5. The display device as claimed in claim 1, wherein the first pixel is disposed on a first side of the data line, the second pixel is disposed on a second side of the data line, and the first side is opposite to the second side, wherein the first pixel is coupled to a first scan line, the second pixel is coupled to a second scan line which is neighboring the first scan line, and the first and second pixels are disposed between the first and second scan lines.

6. The display device as claimed in claim 1, wherein the control unit generates a third output image signal and a fourth output image signal according to a difference between a third original image signal and a fourth original image signal, and the control unit sequentially outputs the third output image signal to a third pixel and outputs the fourth output image signal to a fourth pixel via the data line,

wherein when the third original image signal is the same as the first original image signal and the fourth original image signal is the same as the second original image signal, the fourth output image signal is different from the second output image signal.

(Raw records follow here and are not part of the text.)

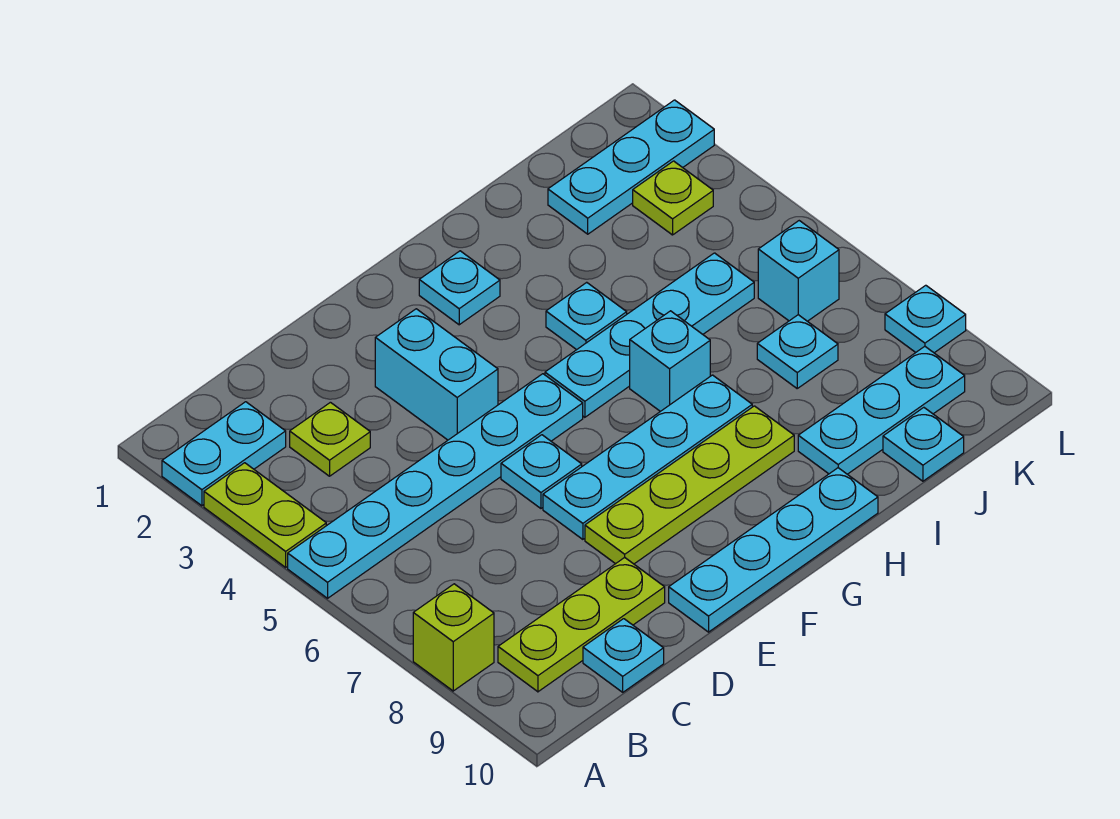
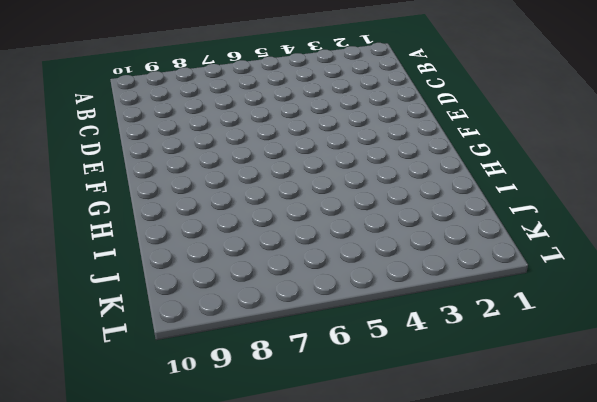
none -> cyan plate A2:B2 level 1
none -> lime plate A3:A4 level 1
none -> cyan plate A5:F5 level 1

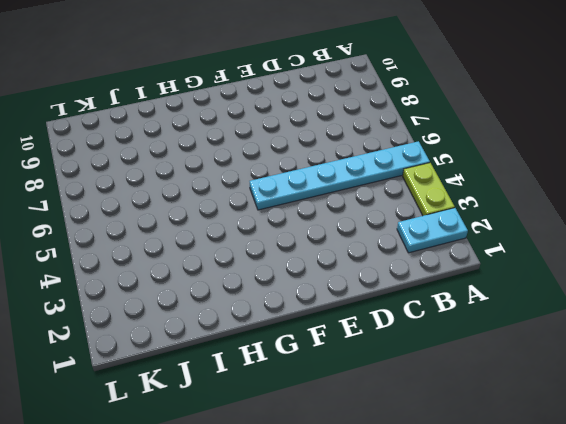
none -> lime brick A8 level 1
none -> lime plate B9:D9 level 1
none -> lime plate C3 level 1

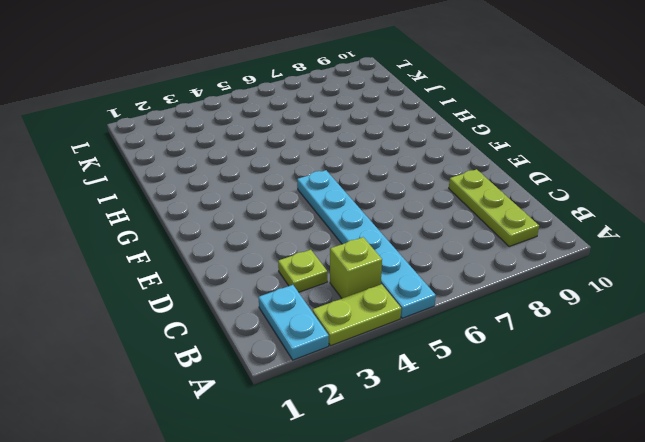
lime brick B4 level 1 -> lime brick A8 level 1
none -> cyan plate C10 level 1
none -> cyan brick E3:E4 level 1
none -> cyan plate E6 level 1

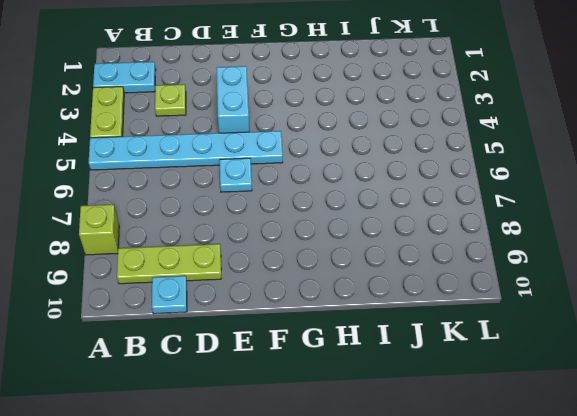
none -> cyan plate E7:H7 level 1
none -> lime plate E8:H8 level 1
none -> cyan plate E10:H10 level 1

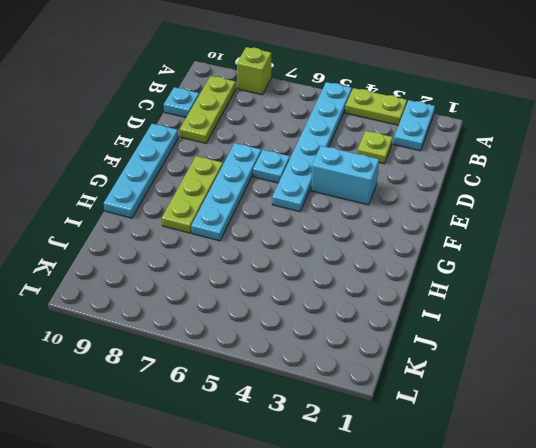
lime plate F8:H8 level 1 -> lime plate E8:H8 level 1
none -> cyan plate G2 level 1
none -> cyan plate G5:J5 level 1
none -> cyan plate H4 level 1

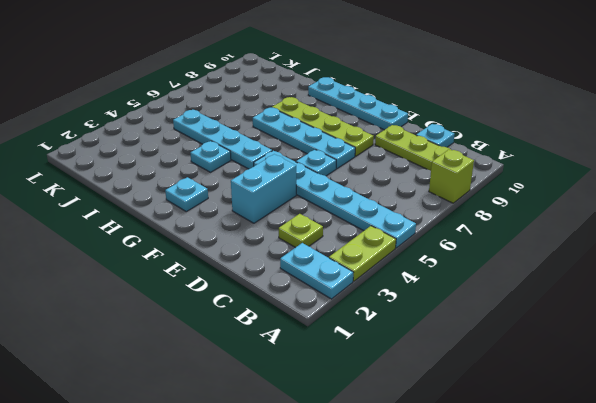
none -> cyan brick H6 level 1
none -> cyan plate I9:K9 level 1
none -> cyan plate J2:L2 level 1

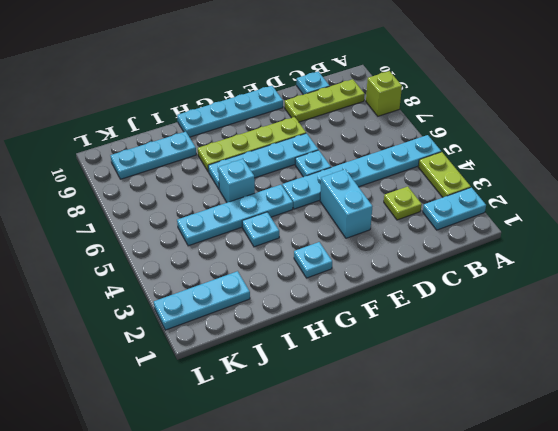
none -> cyan plate J7 level 1
none -> cyan plate J10 level 1
none -> lime plate K3 level 1

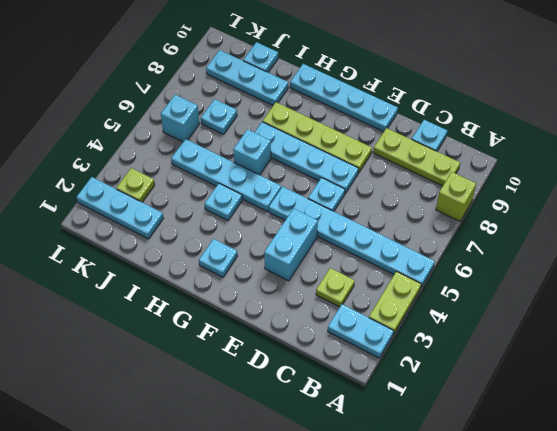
none -> cyan plate L8 level 1

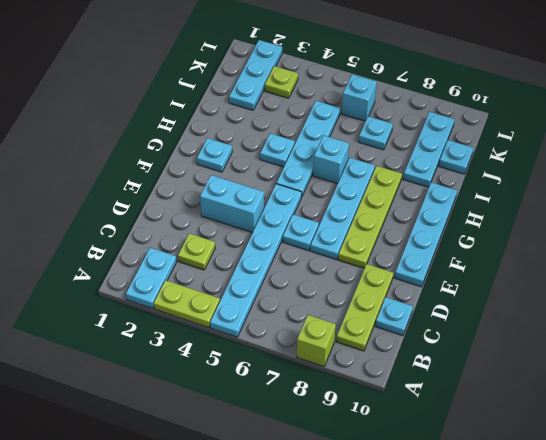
none -> cyan plate L8 level 1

7. A control method applied in a display panel comprising a data line, a first pixel, and a second pixel, wherein the first and second pixels are coupled to the data line, comprising:

generating a first original image signal and a second original image signal required by the first and second pixels in a frame time according to an analog image;

generating a first output image signal and a second output image signal according to a difference between the first and second original image signals; and

sequentially providing the first output image signal to the first pixel and providing the second output image signal to the second pixel via the data line in the frame time,

wherein the step of generating the first and second output image signals according to the difference between the first and second original image signals comprises:

judging the difference between the first and second original image signals, wherein when the difference between the first and second original image signals is higher than a pre-determined value, the first or second original image signal is adjusted to generate the first and second output image signals, and when the difference between the first and second original image signals is not higher than the pre-determined value, the first and second original image signals are the same as the first and second output image signals.

8. The control method as claimed in claim 7, further comprising:

generating a third output image signal and a fourth output image signal according to a difference between a third original image signal and a fourth original image signal; and

sequentially outputting the third output image signal to a third pixel and outputting the fourth output image signal to a fourth pixel via the data line in the frame time,

wherein the data line sequentially provides the first output image signal to the first pixel, provides the second output image signal to the second pixel, provides the third output image signal to the third pixel, and then provides the fourth output image signal to the fourth pixel, and

wherein when the third original image signal is the same as the first original image signal and the fourth original image signal is the same as the second original image signal, the fourth output image signal is different from the second output image signal.